Supongo que la muerte es la cosa más simple del mundo. La he imaginado siempre como un fundido a negro. Las luces se apagan y ya está, no queda nada más, sólo un vacío del que ni siquiera seremos conscientes. Morirse es lo más fácil de la vida y se ha hecho un poco complicado en los últimos dos milenios por la manía de buscarle la puerta de atrás a la última puerta, pensando que allí habrá un grupo cada vez más numeroso celebrando que todo era broma. Ese primo que murió demasiado joven, la abuela favorita, un tío lejano que nos daba dinero, algún amigo de la infancia que tuvo un accidente de coche, un escritor, el torero mítico, una madre, un hijo, esa es la gente que agarra la piñata y grita sorpresa, que no has muerto.

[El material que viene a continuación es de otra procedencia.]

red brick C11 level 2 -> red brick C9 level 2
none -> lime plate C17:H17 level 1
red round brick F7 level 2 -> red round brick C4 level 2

Me obsesionan los años previos a mi nacimiento, un lustro o así antes, la forma en la que la vida se va concretando hasta llegar a mí desde el instante en el que se conocen mis padres. Morir debe ser el mismo proceso rebobinado: la vida se va diluyendo hasta que de nosotros queda, en los mejores casos, algo parecido a un recuerdo.
Algunas de las imágenes que llegan de los efectos de los incendios de Grecia se parecen a las del verano anterior tomadas en Portugal. El atasco de coches calcinados deja una estela de pavesas frías, mezcladas en el aire o sobre el asfalto las cenizas de la carne y el hierro. La ciudad costera derretida.

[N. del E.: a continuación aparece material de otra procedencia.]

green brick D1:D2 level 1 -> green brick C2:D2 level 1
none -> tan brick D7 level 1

En la fotografía de Reuters una mujer busca a su perro en medio del tráfico espectral mientras aspira, quién sabe, los restos de algún vecino suyo. La mascota huiría de las llamas corriendo por las calles oscuras y calientes y ella salió para intentar encontrarla dándose de bruces con el espanto de un coche calcinado que no estaba aparcado.